A man with thick-frame glasses and a white beard browses his facebook feed: regional elections, oldtimer cars, misc. scenery, cat and family photos. Our information is as fragmented as the circumstances we live in. Opposite him a passenger in blue jeans, a blue sweater over a chequered shirt, wearing brightly pink, round-frame glasses. Out of character or in character? They’re temporary. He puts them away with his book before we arrive.
The days trickle in to London and back out in the evening. A scarf hangs from the luggage ledge and pools onto my neighbour’s lap. He doesn’t mind. As we arrive the man in front stands up from his aisle seat and claims it. As he does so the scarf opens up, revealing itself as a generous piece of fabric. I don’t know why — perhaps the glasses, the elegant corpulence, the steady indifference — the man with the generous scarf reminds me of Umberto Eco.
On the way out: a suited young man with orange-laced training shoes and a duffel bag and his red tie untied around his neck.
The carriage lights are off and it is dark through the tunnels except for the light from the clock (7:20) and the glow of the tablet and the computer displays. Outside there’s a haze above the trees signalling the arrival of a sunny day.
Delays at Finsbury Park. A view onto a building site. At one end of the site a metal structure spans the width of a new rail-track. Moving towards the other side: an impromptu command and control centre for the team, with a pinboard and a covered plywood-made structure to shelter equipment, clothing. Perhaps the builders sit there when it rains. Long metal bars and an earth-mover complete the picture.

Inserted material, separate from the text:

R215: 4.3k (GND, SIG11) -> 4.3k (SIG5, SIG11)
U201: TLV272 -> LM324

The platform attendant is in a flow: he wears a blue cap and sunglasses and high-vis: standard issue. His importance increases as service deteriorates. His announcements are repetitive: “this train will not be stopping at Harringay, … I repeat… once again … ” Occasionally his flow is interrupted and mangled by the unstable PA system: “we are for the delay and the convenience caused.” A woman walks by: “I was stuck for 10 minutes, I’m so annoyed.” There are whispers of a mechanical fault, a sense of confusion and excitement develops on the platform, then fades just as quickly. Trains eventually leave bound to the right places.

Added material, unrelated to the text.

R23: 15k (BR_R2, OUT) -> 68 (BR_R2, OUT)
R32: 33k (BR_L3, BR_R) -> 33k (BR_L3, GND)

The Friday morning 730 train is held in the tunnel for a few minutes, the carriage lights are in working order; it would be more atmospheric if they were not. This time the clock is blank. A passenger gets ready to take her Brompton bike off the train. Her bike and gear look new. Light-reflecting gear is in a special carrier basket that can be clipped on once the bike is extended. It is all neatly organized. Casual observation suggests that the business of fold-out biking is rich enough to deserve a taxonomy of its subjects.